El Libro del profeta Malaquías se atribuye tradicionalmente a un profeta llamado Malaquías, cuyo nombre en hebreo significa «mi mensajero» o «mensajero de Yahvé». En la tradición judía y cristiana antigua, algunos autores, como San Jerónimo, lo identificaron con Esdras, el escriba y sacerdote que lideró la reforma religiosa en Jerusalén tras el exilio babilónico. Sin embargo, esta identificación carece de base histórica sólida y se considera más una especulación simbólica que una certeza factual.1
La datación del libro se sitúa en la segunda mitad del siglo V a. C., aproximadamente alrededor del año 450 a. C. Este período corresponde a la era persa, tras la reconstrucción del Templo de Jerusalén en 515 a. C. bajo el gobierno de los gobernadores persas, conocidos como peha.
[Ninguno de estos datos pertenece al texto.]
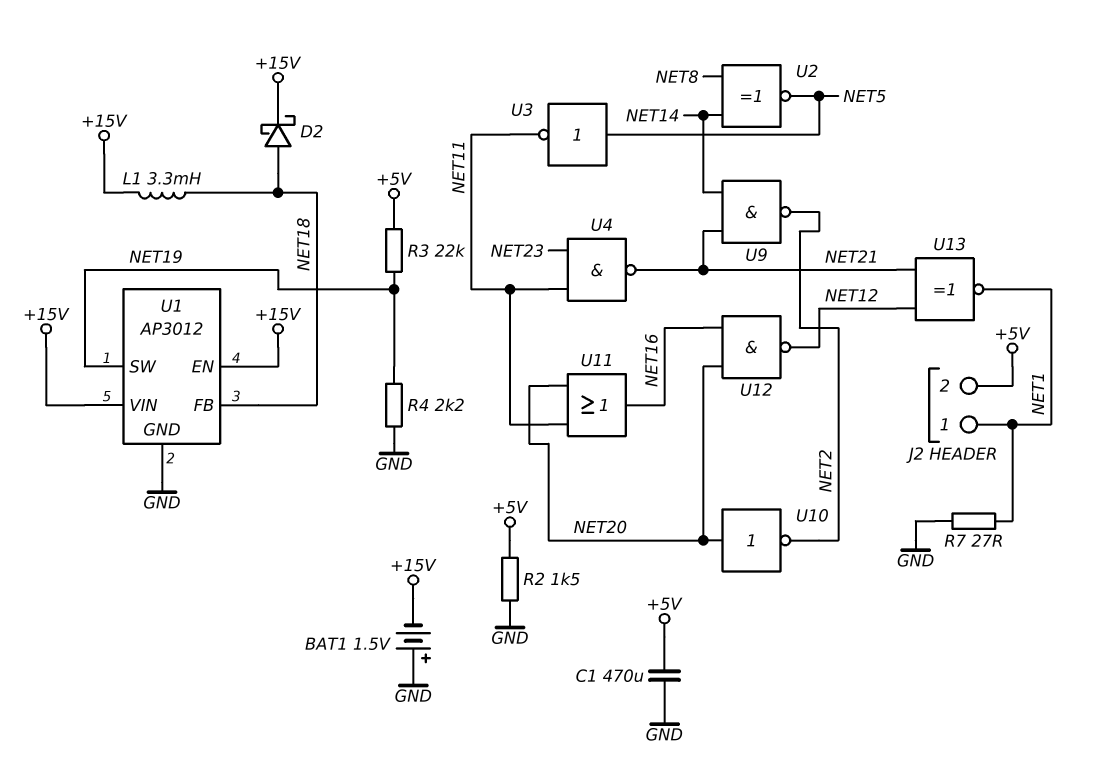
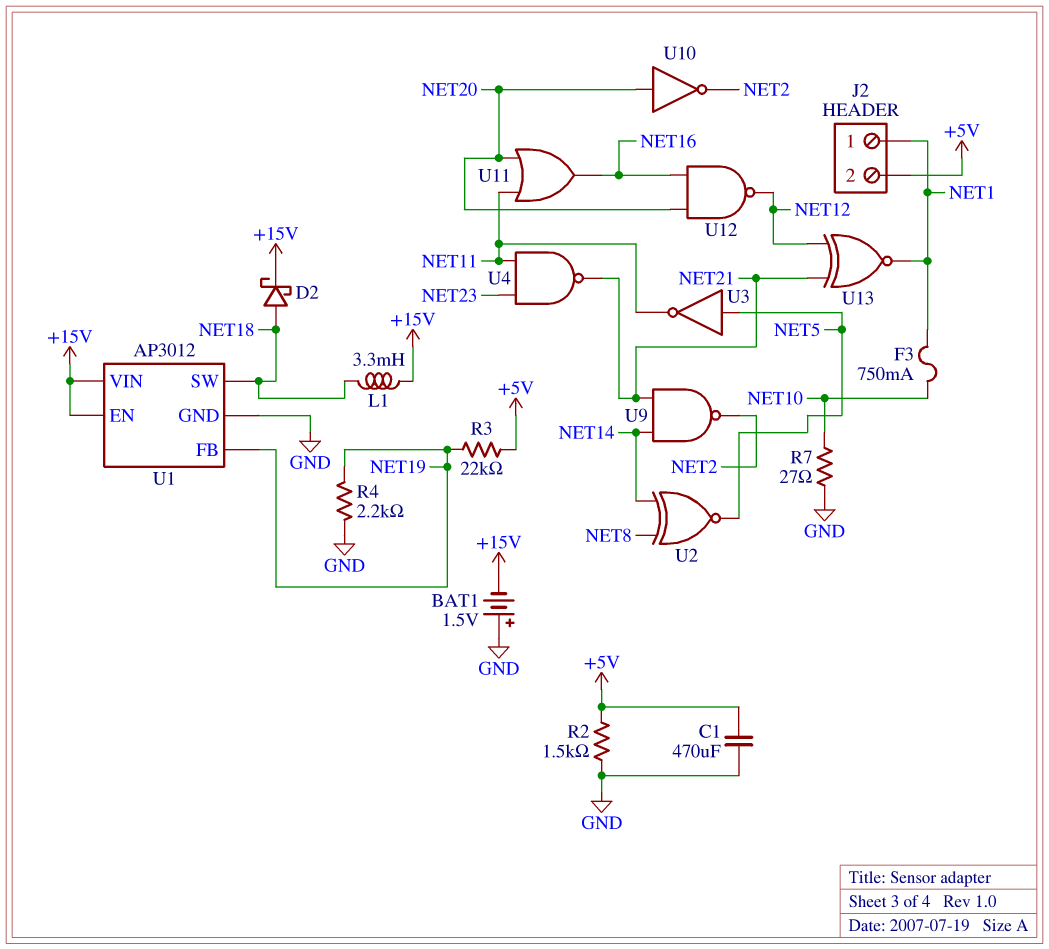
F3: none -> 750mA (NET1, NET10)
R7: 27 (GND, NET1) -> 27 (GND, NET10)
U1 pin FB: NET18 -> NET19
U1 pin SW: NET19 -> NET18

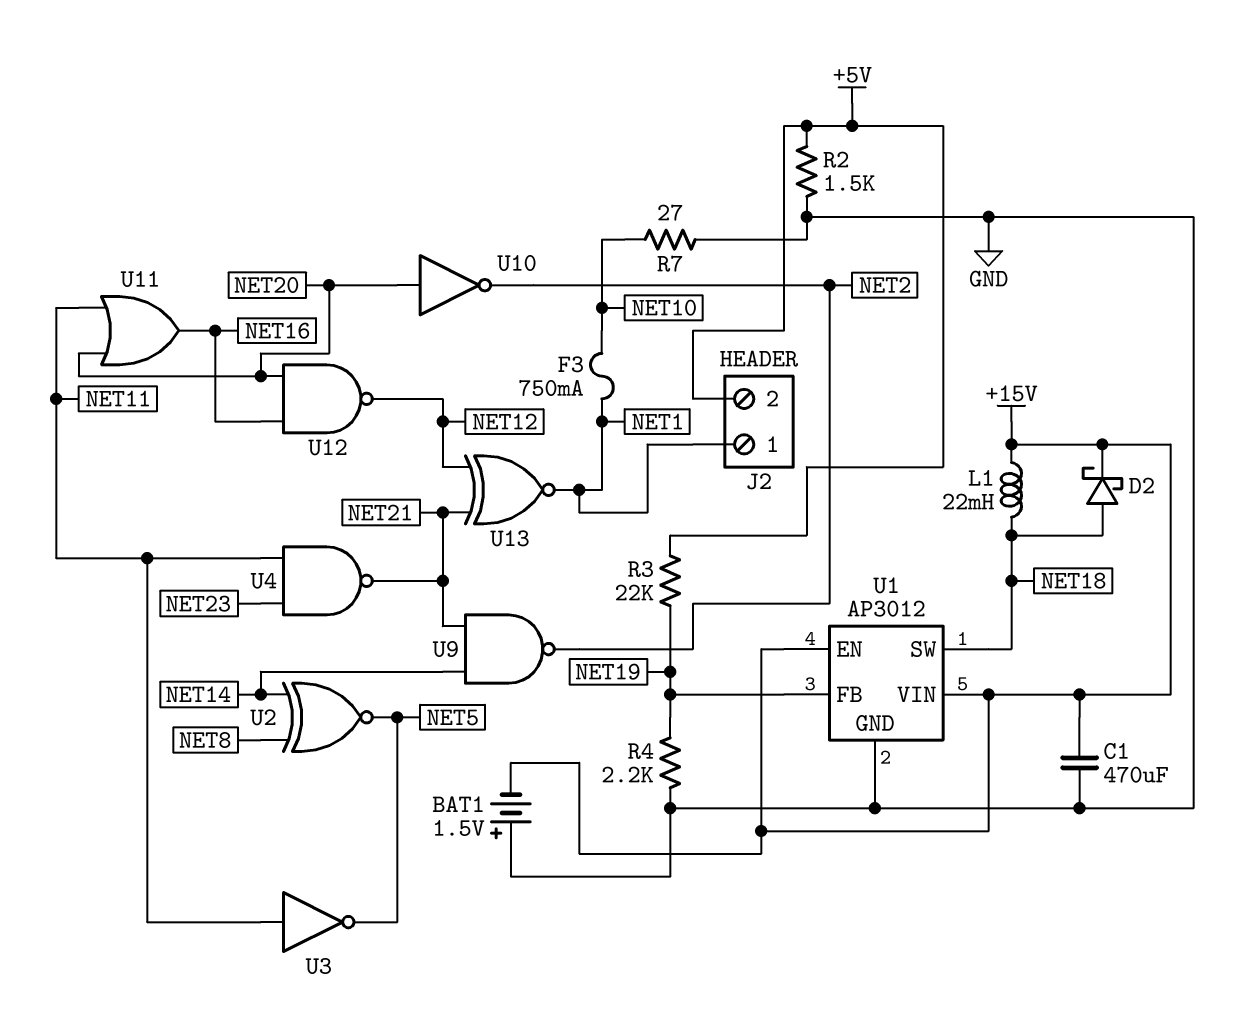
C1: 470uF (+5V, GND) -> 470uF (+15V, GND)
L1: 3.3mH (+15V, NET18) -> 22mH (+15V, NET18)
U3: NOT (in NET5, out NET11) -> NOT (in NET11, out NET5)

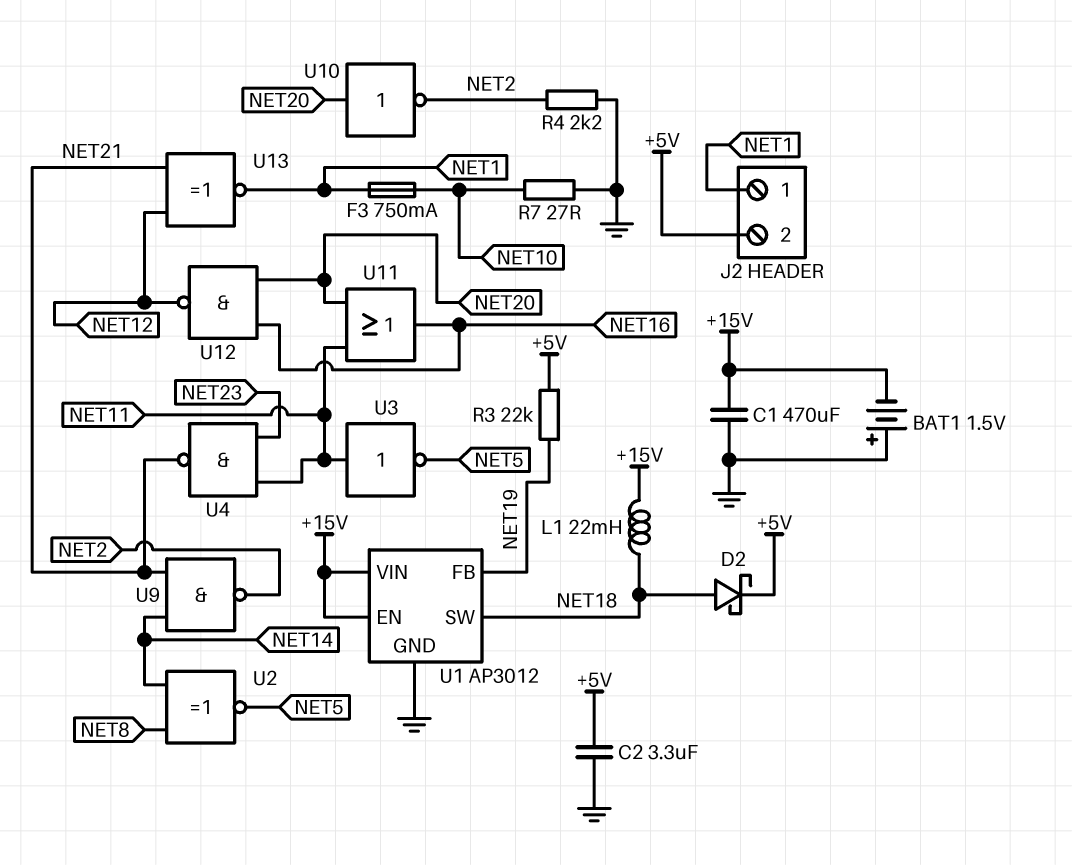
C2: none -> 3.3uF (+5V, GND)
D2: schottky (A NET18, K +15V) -> schottky (A NET18, K +5V)
R2: 1.5k (+5V, GND) -> none
R4: 2.2k (GND, NET19) -> 2.2k (GND, NET2)

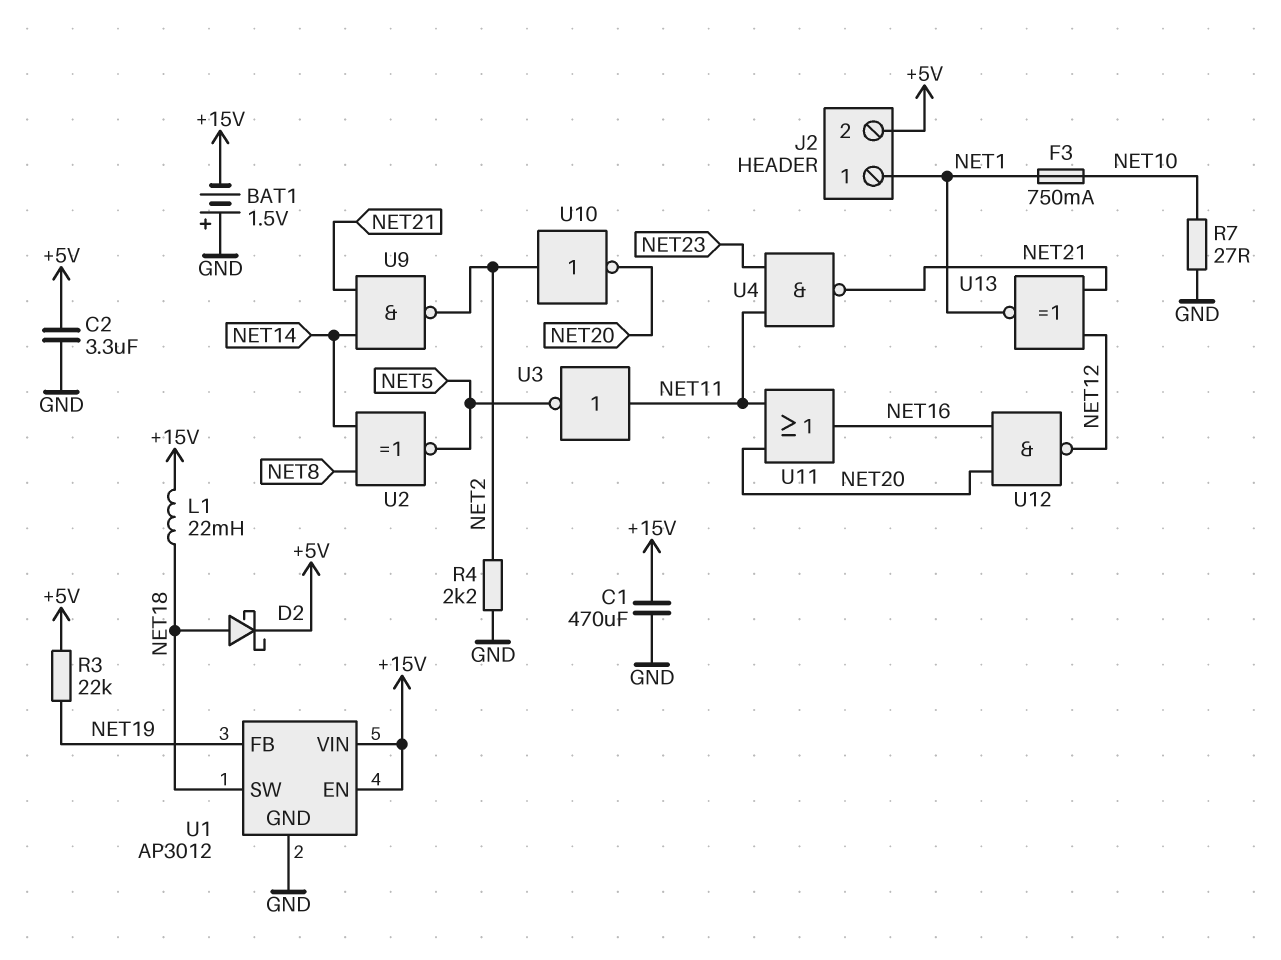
U10: NOT (in NET20, out NET2) -> NOT (in NET2, out NET20)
El texto refleja un contexto de relajación en las prácticas religiosas, con abusos en los sacrificios y matrimonios mixtos, similares a los problemas que Esdras y Nehemías intentaron resolver en sus reformas (alrededor de 458-445 a. C.). Indicaciones internas, como la mención del Templo ya existente y la crítica a la negligencia en los diezmos, apoyan esta cronología, que coincide con el final de la profecía canónica del Antiguo Testamento.1
En la Septuaginta, la versión griega de la Biblia utilizada por la Iglesia primitiva, el nombre se traduce como «Ángel del Señor», lo que enfatiza su rol como portador de la palabra divina. Este libro cierra el canon profético judío y, en la Biblia católica, forma parte de los profetas menores, subrayando su importancia como puente hacia las expectativas mesiánicas.